LOS ANGELES (CelebrityAccess) — Sidney Poitier, a trailblazing actor who became the first black artist to win an Academy Award has died. He was 94.
According to the Associated Press, Poitier died Thursday at his home in Los Angeles.
Following his death, his longtime friend and collaborator Harry Belafonte issued a statement reflecting on his long-term relationship with Poitier.
“For over 80 years, Sidney and I laughed, cried and made as much mischief as we could,” he wrote. “He was truly my brother and partner in trying to make this world a little better. He certainly made mine a whole lot better.”
Born in Miami to a Bahamian family, Poitier lived in the Bahamas until he relocated to the U.S. with his family, living first in Miami and then New York City.
In 1943, Poitier lied about his age to enlist in the U.S. Army and worked in a Veteran’s Administration hospital but after becoming disenchanted with the way patients were treated at the facility and feigned mental illness to obtain a discharge.
Following his discharge from the military, Poitier joined the American Negro Theater, landing leading roles in the Broadway production Lysistrata, which closed after just four days, and as an understudy in Anna Lucasta.
In 1949, Poitier transitioned to the silver screen after he was cast in the Darryl F. Zanuck film No Way Out. In the film, he portrayed a black doctor tasked with treating an overt bigot, exploring themes of racism and equality that would be a prominent part of many of his future roles.
Poitier became a household name for many Americans in 1958 when he was cast alongside Tony Curtis in Stanley Kramer’s The Defiant Ones. In the film, Poitier played Noah Cullen, a black convict shackled by leg irons to a white convict during an escape attempt. The two men start as enemies but gradually come to rely on one another.
The film was a critical and financial success, earning two Academy Awards and nine nominations, as well as the Silver Bear for Best Actor for Poitier at the Berlin International Film Festival and Best Foreign Actor from the British Academy Film Awards.
Poitier won an Oscar in 1964 for his portrayal of Homer Smith, a determined handyman helping a group of nuns to build a chapel in Lillies of the Field. His performance in the film helped Poitier to win the Academy Award for Best Actor, becoming the first black actor to win a competitive Oscar and only the second to win any Oscar following Hattie McDaniel, who won Best Supporting Actress for Gone with the Wind.
Poitier also portrayed police detective Virgil Tibbs in Norman Jewison’s crime drama In the Heat of the Night. In the riveting drama, Poitier helps a reluctant police commander investigate a homicide in a rural southern town.
He revisited issues of race in America again with Stanley Kramer’s social drama Guess Who’s Coming to Dinner, in which Poitier surprises his white partner’s parents.

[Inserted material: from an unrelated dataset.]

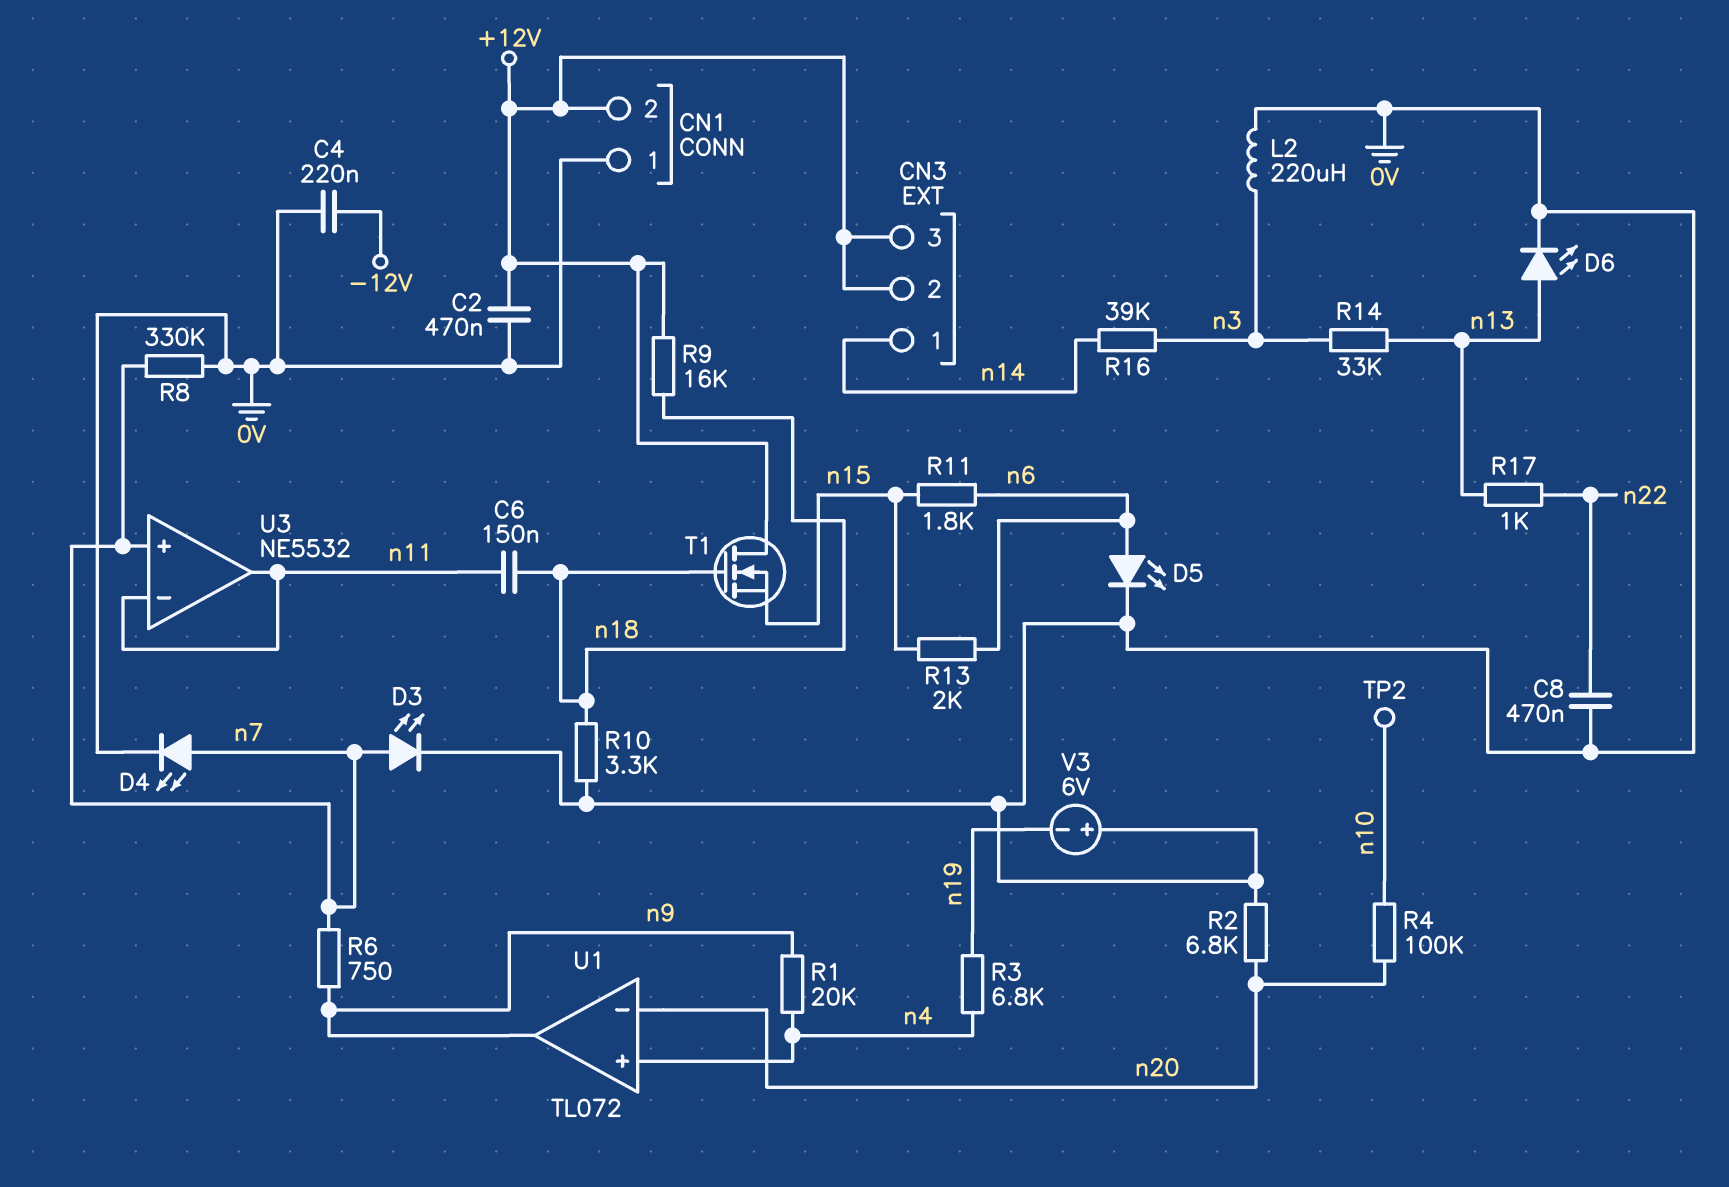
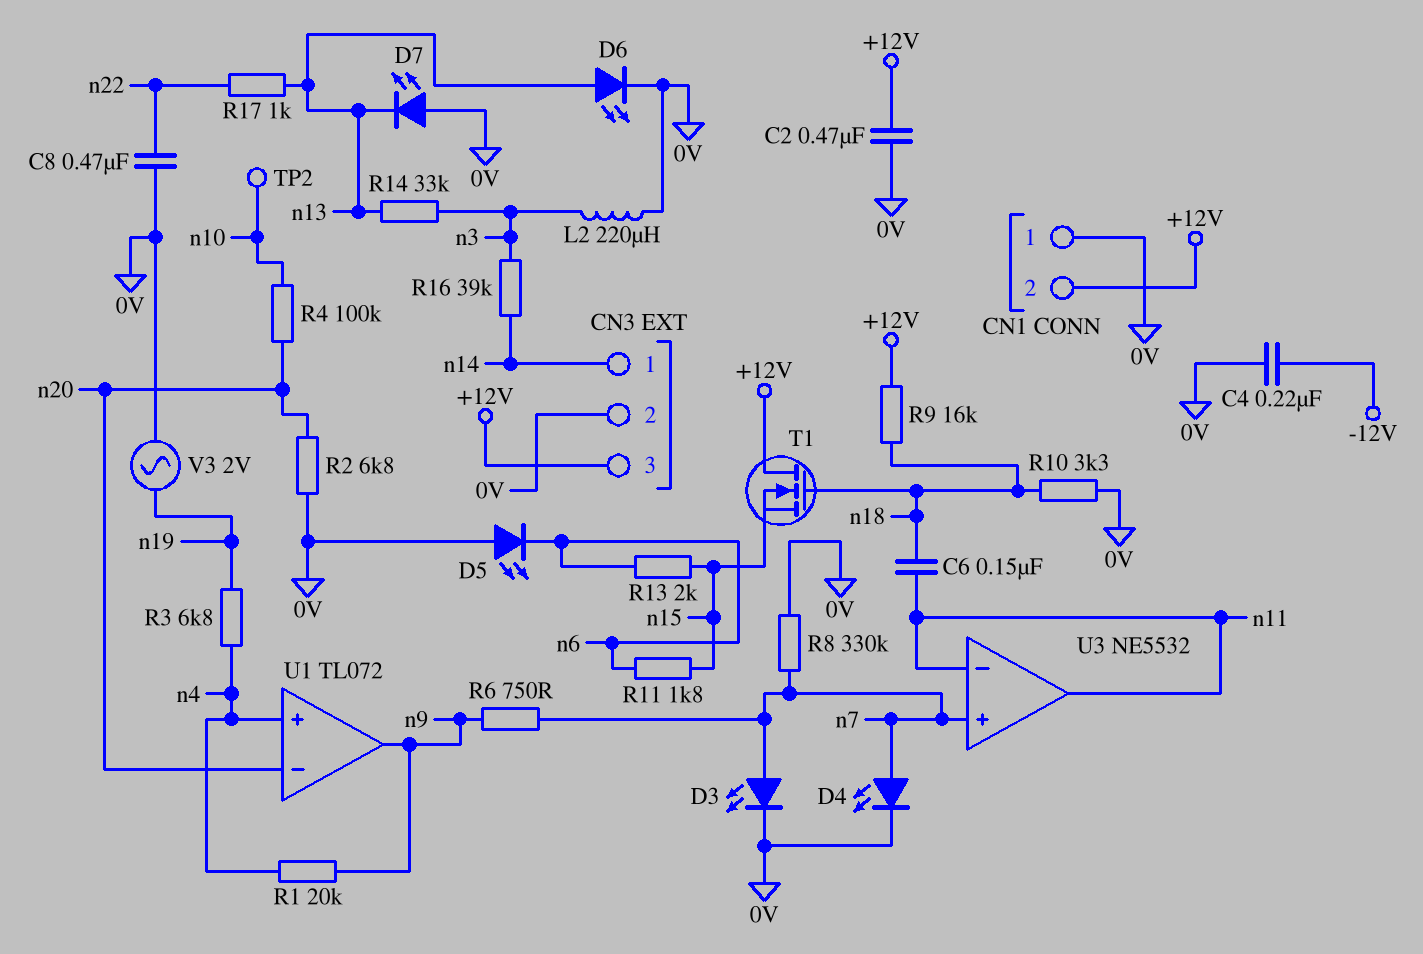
CN3 pin 2: +12V -> 0V
D5: LED (A n6, K 0V) -> LED (A 0V, K n6)
D7: none -> LED (A 0V, K n13)
V3: 6V (plus 0V, minus n19) -> AC 2V (0V, n19)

The film was one of the first to portray racial marriage in a positive light, despite it still being illegal in 17 states just 6 months prior to the release of the film.
In addition to his work in front of the camera, Poitier was also a director and helmed films such as the Gene Wilder/Richard Pryor vehicle Stir Crazy, and Uptown Saturday Night which featured Harry Belafonte, Bill Cosby, Calvin Lockhart, and Sidney Poitier in lead roles.
As well, Poitier also served in diplomatic roles on the world stage, including a decade as the ambassador from the Bahamas to Japan from 1997 to 2007 and the Bahamian representative to UNESCO during the same time period.